The fix is a 30-minute camera scope at inspection time. $325 standalone, $275 bundled with your home inspection. The math isn't even close.

What a sewer scope actually does

A sewer scope pushes a small, self-leveling, lighted camera through your home's lateral sewer line — the pipe that runs from your basement (or crawlspace) under your yard to the municipal sewer main in the street.

You see the inside of the pipe in real time. Cracks, bellies (low spots where water pools), root intrusion, offset joints, partial blockages — everything shows up on screen, and you get a video file with timestamps after.

Why Mankato homes are at high risk

The risk is not random.
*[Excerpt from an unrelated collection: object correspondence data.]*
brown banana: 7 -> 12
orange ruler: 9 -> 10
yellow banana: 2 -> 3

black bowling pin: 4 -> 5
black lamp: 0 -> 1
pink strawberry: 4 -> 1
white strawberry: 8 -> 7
It's age + material + tree roots.

  • Pre-1980 Mankato homes often have clay tile or cast iron sewer laterals. Clay cracks. Cast iron rusts and pits.
  • Mature trees — oaks, maples, willows — are the biggest threat. Their roots seek moisture and nutrients, and a hairline crack in a sewer line is like a buffet sign.
  • Mankato's freeze-thaw cycle shifts soil every winter, stressing joints.
  • Older homes near downtown / Lincoln Park / Lower North — many have not been replaced since original construction.

What we look for

  1. Cracks and breaks. Visible damage in the pipe wall.
  2. Bellies. Sections that have settled, where water pools and solids deposit. Eventually clogs.
  3. Root intrusion. Roots have entered through joints or cracks. Even small intrusions clog within years.
  4. Offset joints. Sections that have shifted out of alignment. Leak point.
  5. Material transitions. Older homes often have multiple pipe materials joined — the joints are typically the weakest points.
  6. Foreign objects / blockages. Tools dropped during construction, accumulated debris.
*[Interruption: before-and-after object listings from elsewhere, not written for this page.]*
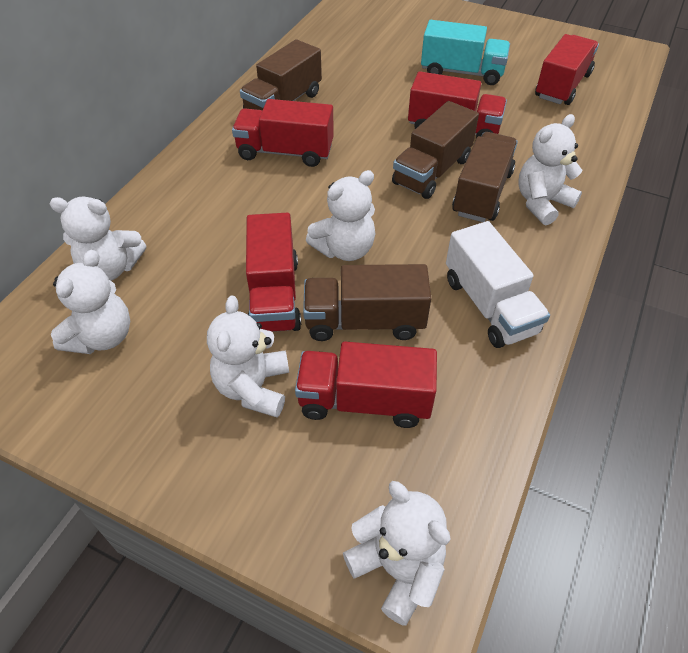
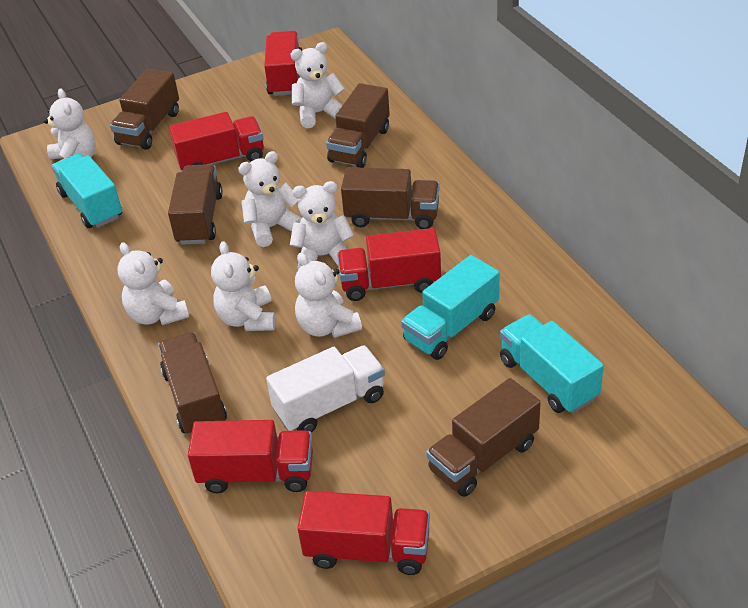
brown truck: 4 -> 6
turquoise truck: 1 -> 3
white teddy bear: 6 -> 7

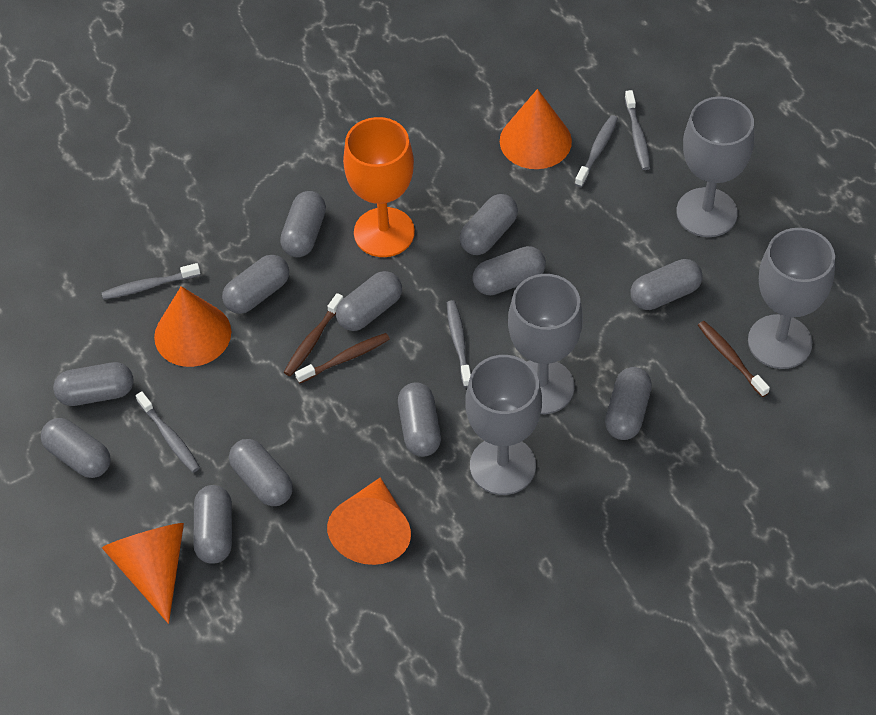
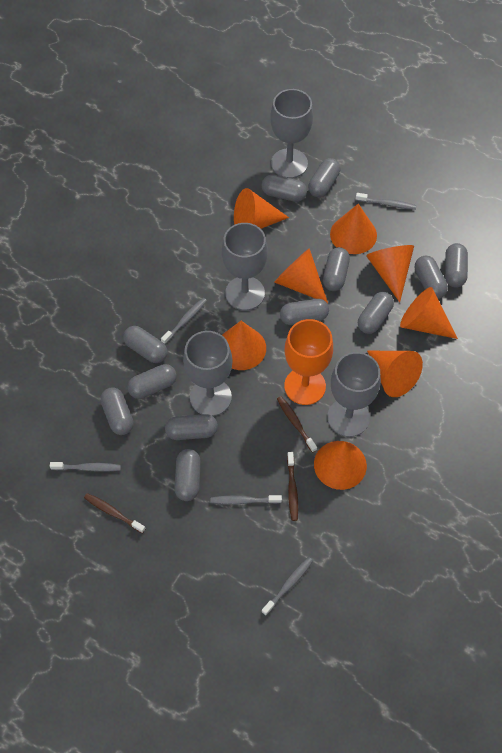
orange cone: 4 -> 8

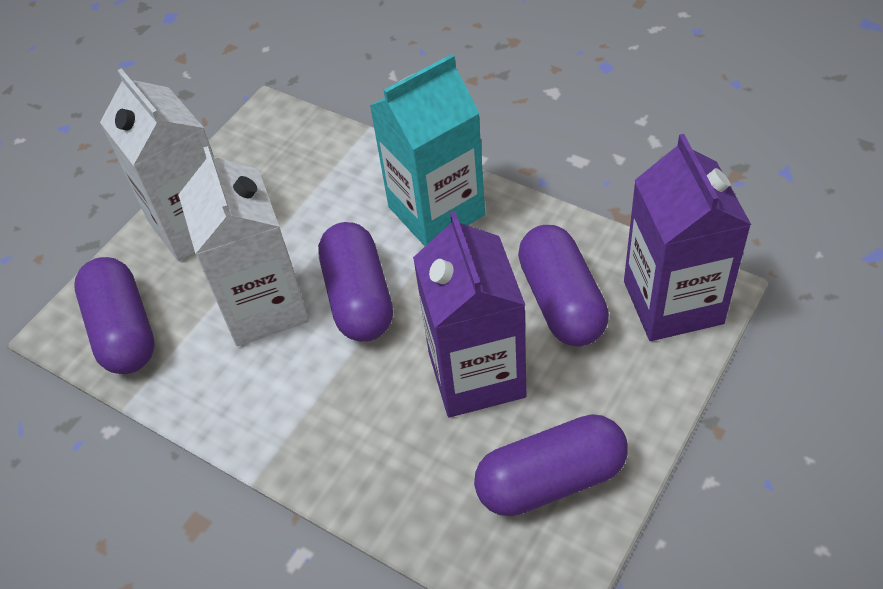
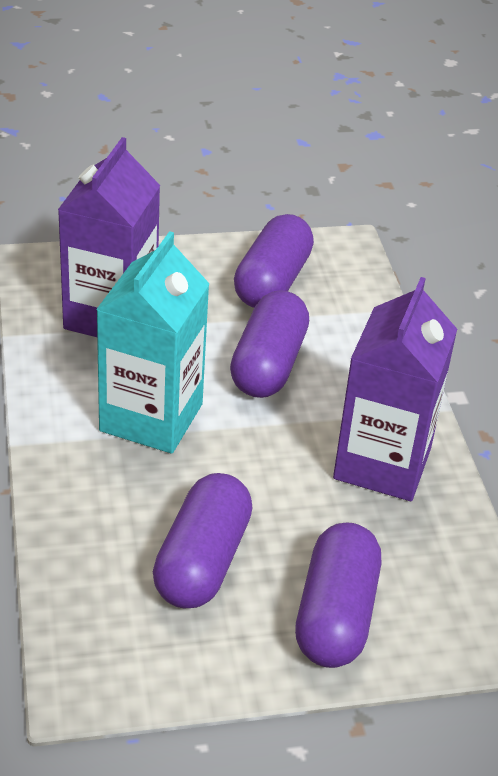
white carton: 2 -> 0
The math: $300 vs. $14,000

ScenarioCost
Sewer scope at inspection (catches problem before close)$275 bundled
Spot repair (single section dig)$3,000–$6,000
Trenchless pipe lining$6,000–$12,000
Full lateral replacement (excavation through yard + driveway)$10,000–$25,000
Backup damage from a clogged lateral (insurance often denies)$5,000–$50,000+

If we find something, what happens?

You have leverage:

  1. Negotiate. The video and report give you documented evidence to request the seller pay for the repair, or credit you the cost at closing.
  2. Plan. If the line will need replacement in 5–10 years, factor it into your timeline.
  3. Walk. Major findings on a marginal property might change your mind — and that's your right.

Without the scope, you find out the problem the first time you have a backup. By then it's your problem, not the seller's.

FAQ

Should I get a sewer scope on a 2010 home?
Probably not necessary — modern PVC laterals rarely fail. I focus sewer scopes on pre-1990 homes.
Does the seller have to disclose sewer line problems?
In Minnesota, yes — if they know about them. But many sellers genuinely don't know until something backs up. The scope finds problems they didn't know they had.
Will my homeowners insurance cover sewer line replacement?
Almost never. Most policies exclude "wear and tear" — and sewer line failures are categorized that way. Some insurers offer optional service line riders for ~$50/year.
How long does a sewer scope take?
~30 minutes on site. We do it during your home inspection.
What if there's no cleanout?
Some older homes don't have an accessible cleanout. We can sometimes scope through a removed toilet flange — depends on the home. We'll let you know before scheduling.

Schedule a sewer scope (bundled with inspection saves $50)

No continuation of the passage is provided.